After Disclosure Day screened for the masses on June 8, marking a new D-Day in pop culture, feeds lit up. Fans quickly debated the last decade of Steven Spielberg movies. Every cinephile had a take about where Disclosure Day ranked among the ’berg’s best. For this writer, the top spot on the list of Steven’s previous ten movies easily goes to The Post, his riveting saga about The Washington Post’s landmark stand for truth-telling while publishing the Pentagon Papers. That The Post features a smash performance by Meryl Streep probably accounts for its place atop the list.
However, Disclosure Day gives The Post a run for its money in Spielberg’s recent oeuvre. Lend the exhilarating new movie the benefit of time and could surpass it. Moreover, Disclosure Day offers a brilliant companion piece to The Post and, quite surprisingly, synthesizes the Spielberg canon. On one hand, it reaffirms Steven Spielberg as Hollywood’s king of blockbusters. On the other, it illustrates his adept social commentary that infiltrates even the biggest popcorn movie. Disclosure Day is a whip-smart and hugely entertaining saga about the importance of journalistic integrity and old-school reporting. Call it The Post with aliens.
The film, drawing from a story by Spielberg and written by David Koepp (Black Bag), begins in media res as Dr. Daniel Kellner (Josh O’Connor, Challengers) makes a deal with some shady agents. He’s on the run with valuable assets, including a volatile rod-thing. The agents pursue Kellner and his girlfriend, Jane (Eve Hewson, Flora & Son), with extreme urgency.

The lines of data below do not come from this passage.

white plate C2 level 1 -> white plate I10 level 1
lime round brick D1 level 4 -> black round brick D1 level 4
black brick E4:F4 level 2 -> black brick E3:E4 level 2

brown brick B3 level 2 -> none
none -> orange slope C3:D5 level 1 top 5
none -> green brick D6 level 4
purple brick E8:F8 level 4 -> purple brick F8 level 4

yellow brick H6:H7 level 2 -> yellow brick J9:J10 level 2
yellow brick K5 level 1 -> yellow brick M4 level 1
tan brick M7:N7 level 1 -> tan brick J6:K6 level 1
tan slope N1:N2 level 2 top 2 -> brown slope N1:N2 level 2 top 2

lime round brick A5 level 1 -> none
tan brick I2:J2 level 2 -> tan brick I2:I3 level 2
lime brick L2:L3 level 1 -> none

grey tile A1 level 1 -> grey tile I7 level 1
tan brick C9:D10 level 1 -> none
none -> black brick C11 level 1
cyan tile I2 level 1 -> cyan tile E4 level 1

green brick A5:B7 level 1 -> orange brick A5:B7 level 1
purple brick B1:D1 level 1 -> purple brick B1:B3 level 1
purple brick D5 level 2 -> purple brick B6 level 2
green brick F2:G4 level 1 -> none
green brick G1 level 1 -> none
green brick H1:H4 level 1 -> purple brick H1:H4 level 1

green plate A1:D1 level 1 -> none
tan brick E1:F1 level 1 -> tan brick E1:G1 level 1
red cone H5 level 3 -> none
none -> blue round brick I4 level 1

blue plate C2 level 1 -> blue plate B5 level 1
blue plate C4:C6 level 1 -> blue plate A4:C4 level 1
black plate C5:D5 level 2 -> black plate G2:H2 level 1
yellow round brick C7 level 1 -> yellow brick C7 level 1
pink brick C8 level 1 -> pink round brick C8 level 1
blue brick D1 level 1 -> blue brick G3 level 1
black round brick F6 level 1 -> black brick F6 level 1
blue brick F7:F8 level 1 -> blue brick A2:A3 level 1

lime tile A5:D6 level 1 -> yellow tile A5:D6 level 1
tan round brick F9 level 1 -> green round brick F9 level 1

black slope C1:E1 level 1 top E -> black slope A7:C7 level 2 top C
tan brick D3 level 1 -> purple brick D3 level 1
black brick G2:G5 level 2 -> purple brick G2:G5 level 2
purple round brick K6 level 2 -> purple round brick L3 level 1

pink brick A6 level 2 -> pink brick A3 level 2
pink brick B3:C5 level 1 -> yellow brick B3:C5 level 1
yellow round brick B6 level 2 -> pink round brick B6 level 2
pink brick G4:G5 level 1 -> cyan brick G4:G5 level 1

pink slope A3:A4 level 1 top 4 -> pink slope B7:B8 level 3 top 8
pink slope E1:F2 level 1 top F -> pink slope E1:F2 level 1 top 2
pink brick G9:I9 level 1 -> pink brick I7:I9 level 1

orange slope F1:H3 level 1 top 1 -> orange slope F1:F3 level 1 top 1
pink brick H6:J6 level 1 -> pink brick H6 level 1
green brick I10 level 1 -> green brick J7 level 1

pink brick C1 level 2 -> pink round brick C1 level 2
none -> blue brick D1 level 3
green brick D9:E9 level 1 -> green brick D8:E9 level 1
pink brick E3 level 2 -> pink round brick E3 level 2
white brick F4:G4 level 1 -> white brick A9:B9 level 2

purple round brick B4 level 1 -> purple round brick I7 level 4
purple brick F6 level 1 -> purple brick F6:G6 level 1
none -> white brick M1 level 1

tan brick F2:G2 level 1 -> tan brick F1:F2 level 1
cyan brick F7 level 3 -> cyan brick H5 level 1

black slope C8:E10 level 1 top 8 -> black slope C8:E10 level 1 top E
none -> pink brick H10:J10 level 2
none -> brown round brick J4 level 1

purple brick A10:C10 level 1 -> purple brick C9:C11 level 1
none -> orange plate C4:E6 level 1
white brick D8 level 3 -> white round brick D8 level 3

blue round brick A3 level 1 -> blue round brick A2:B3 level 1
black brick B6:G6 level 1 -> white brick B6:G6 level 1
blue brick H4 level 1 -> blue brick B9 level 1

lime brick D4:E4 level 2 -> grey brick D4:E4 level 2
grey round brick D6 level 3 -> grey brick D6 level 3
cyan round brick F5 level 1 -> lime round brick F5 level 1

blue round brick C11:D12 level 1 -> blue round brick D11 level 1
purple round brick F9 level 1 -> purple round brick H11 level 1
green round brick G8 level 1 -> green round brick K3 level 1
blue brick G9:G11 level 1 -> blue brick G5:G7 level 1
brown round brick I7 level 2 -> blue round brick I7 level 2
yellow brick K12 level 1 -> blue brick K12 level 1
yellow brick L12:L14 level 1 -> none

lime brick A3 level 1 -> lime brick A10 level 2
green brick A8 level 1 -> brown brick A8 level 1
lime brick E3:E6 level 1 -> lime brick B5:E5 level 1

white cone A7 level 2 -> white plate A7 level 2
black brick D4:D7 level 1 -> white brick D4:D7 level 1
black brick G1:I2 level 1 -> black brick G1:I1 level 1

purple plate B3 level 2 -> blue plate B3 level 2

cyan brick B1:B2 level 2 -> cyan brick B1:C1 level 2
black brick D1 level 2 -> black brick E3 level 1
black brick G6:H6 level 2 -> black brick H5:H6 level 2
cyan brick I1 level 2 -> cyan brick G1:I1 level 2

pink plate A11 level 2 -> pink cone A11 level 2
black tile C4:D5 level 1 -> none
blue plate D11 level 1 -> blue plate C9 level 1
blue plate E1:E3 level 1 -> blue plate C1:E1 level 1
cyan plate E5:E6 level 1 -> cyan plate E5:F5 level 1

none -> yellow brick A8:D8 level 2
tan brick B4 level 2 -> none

Lead agent Scanlon (Colin Firth) stresses extreme caution. But Kellner keeps running for his life, eager to share his valuable materials like he’s Daniel Ellsberg with dirt on Vietnam.
Cut to a sunny morning and weatherperson Margaret Fairchild (Emily Blunt, The Devil Wears Prada 2) faces unpredictable storms. She has premonitions, reads minds, and speaks new languages at random. The latter includes a clicking alien tongue, which she delivers on-air to the shock of the masses.
Blunt gives one of her best performances yet as Margaret wrestles with the alien presence that overtakes her. The extremely dynamic role tasks her with speaking multiple languages and exploring further depths of non-verbal communication as Margaret frantically navigates shifts in consciousness, sometimes speaking a words with mind/body disconnect. Other times, these flashes of unfamiliar behaviour, like zoning out in a different tongue, demand quick counter-blows to deflect a sense that anything’s amiss. Her deadpan comic timing almost single-handedly sells the suspension of disbelief that Disclosure Day requires, while Margaret’s emotional journey keeps one invested in the stakes of what it means to make contact and carry that trauma.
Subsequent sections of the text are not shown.